Systems for knowledge worker excellence

Tom Connor
10x Curiosity
Published in
5 min readJul 31, 2018

Todd Henry and Cal Newport regularly post on developing systems to use as knowledge workers to help you develop a creative rhythm and consistently deliver better work.

(credit — pixabay)

As a process engineer I deliver value to my organisation through the development and application of novel ideas. I find it a constant struggle to manage the competing interests of shallow busy work and sitting back to spend the time on the really big items that move the needle significantly. I have found setting up systems are a good way to ensure that you can be more deliberate about moving to the latter and developing a creative rhythm. Two systems I like are outlined by Cal Newport and Todd Henry.

Cal Newport regularly posts about the value of systems to develop your skills:

If you want to do something interesting and rewarding — be it writing a novel, becoming a professor, or growing a successful business — you have to first become exceptional. As Study Hacks readers know, I think Steve Martin put it best when he noted that the key to breaking into a competitive and desirable field is to “become so good, they can’t ignore you.”

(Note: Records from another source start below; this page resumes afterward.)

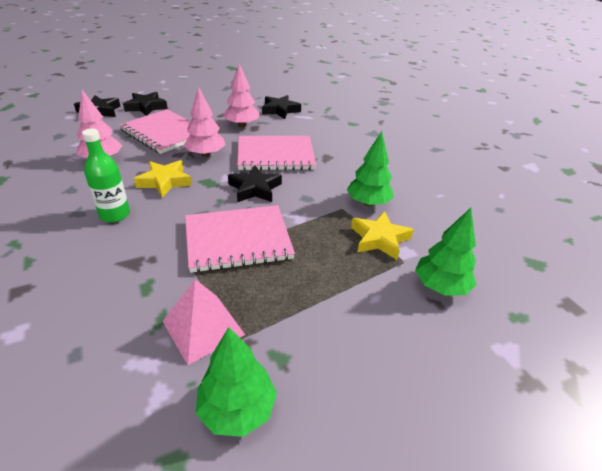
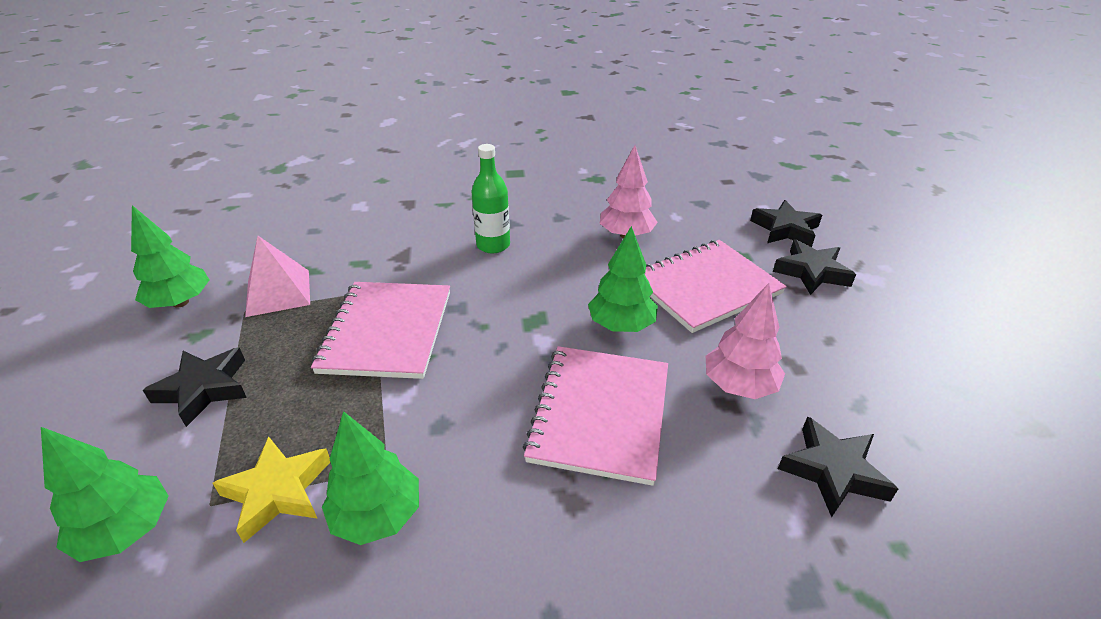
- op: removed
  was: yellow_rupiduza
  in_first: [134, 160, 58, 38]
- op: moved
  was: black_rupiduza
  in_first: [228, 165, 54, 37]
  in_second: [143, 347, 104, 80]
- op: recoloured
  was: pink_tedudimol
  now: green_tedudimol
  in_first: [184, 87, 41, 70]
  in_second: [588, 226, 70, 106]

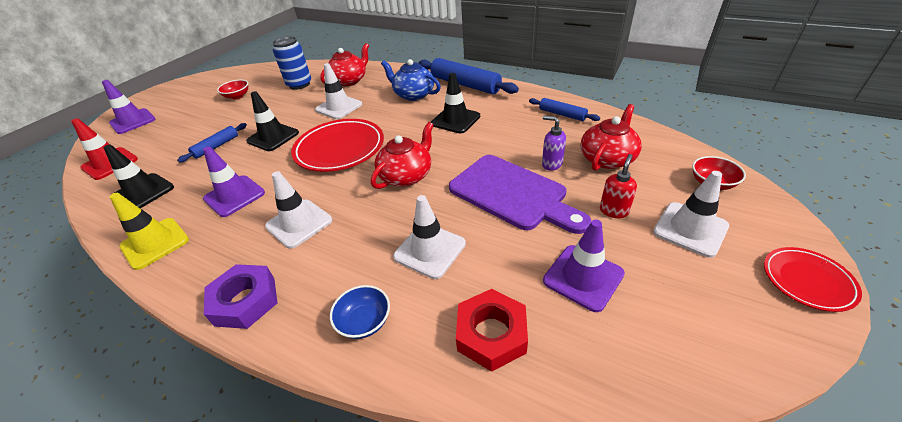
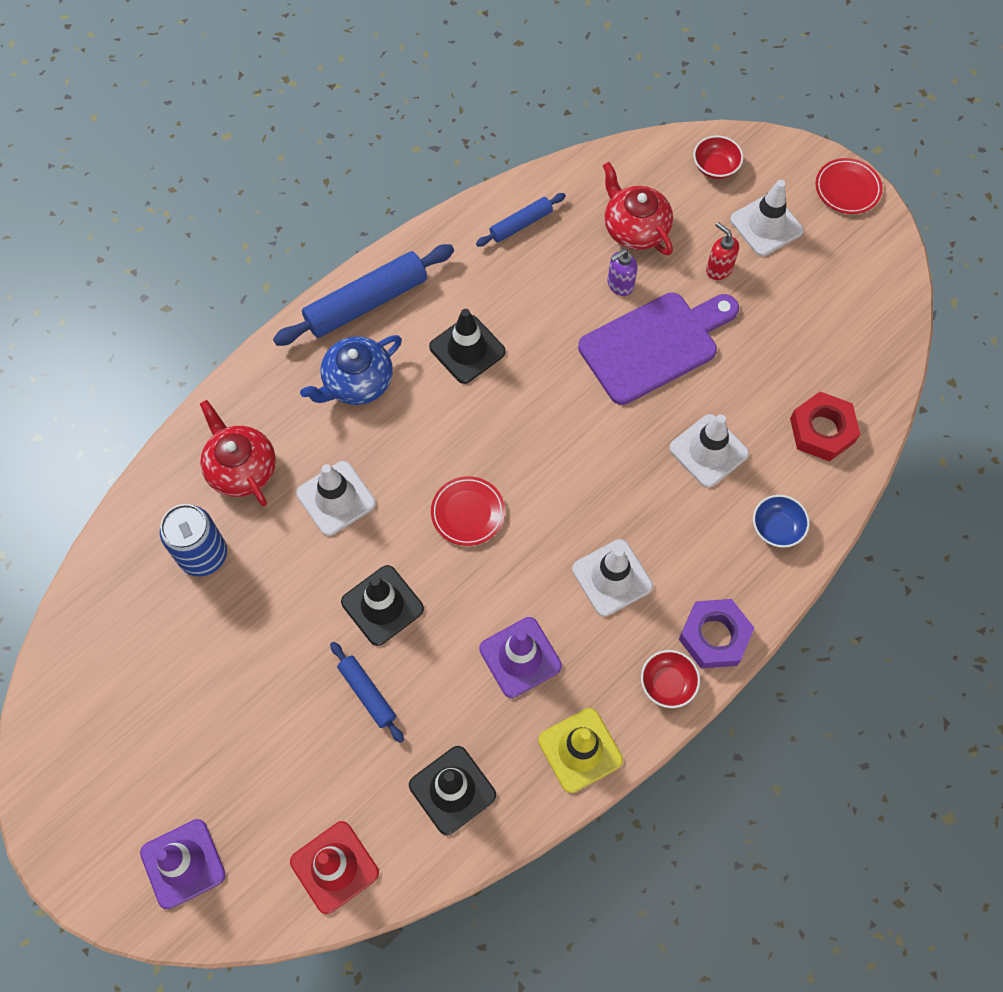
- op: removed
  was: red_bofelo
  in_first: [371, 122, 62, 67]
- op: removed
  was: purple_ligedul
  in_first: [543, 220, 82, 92]
- op: moved
  was: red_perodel
  in_first: [217, 80, 31, 19]
  in_second: [641, 650, 59, 58]
- op: resized
  was: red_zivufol
  in_first: [291, 119, 93, 53]
  in_second: [431, 476, 74, 70]
  ratio: 0.55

In other words, there’s no shortcut. If you want the world to pay attention to you, you have to provide a compelling reason. It doesn’t care about your life goals.

In his book “So good they can’t ignore you”, Newport outlines a systems process to:

Become “craft-centric.” Getting better and better at what I did became what mattered most, and getting better required the strain of deliberate practice. This is a different way of thinking about work, but once you embrace it, the changes to your career trajectory can be profound

Top Level: The Tentative Research Mission

My system is guided, at the top level of the pyramid, by a tentative research mission — a sort of rough guideline for the type of work I’m interested in doing…. In order to identify this mission description, I had first to acquire career capital in my field. ….. The real challenge, of course, is finding the compelling projects that exploit this potential.

Bottom Level: Background Research

We now dive from the top level of the pyramid to the bottom level, where we find my dedication to background research. Here’s my rule: Every week, I expose myself to something new about my field. I can read a paper, attend a talk, or schedule a meeting. To ensure that I really understand the new idea, I require myself to add a summary, in my own words, to my growing “research bible”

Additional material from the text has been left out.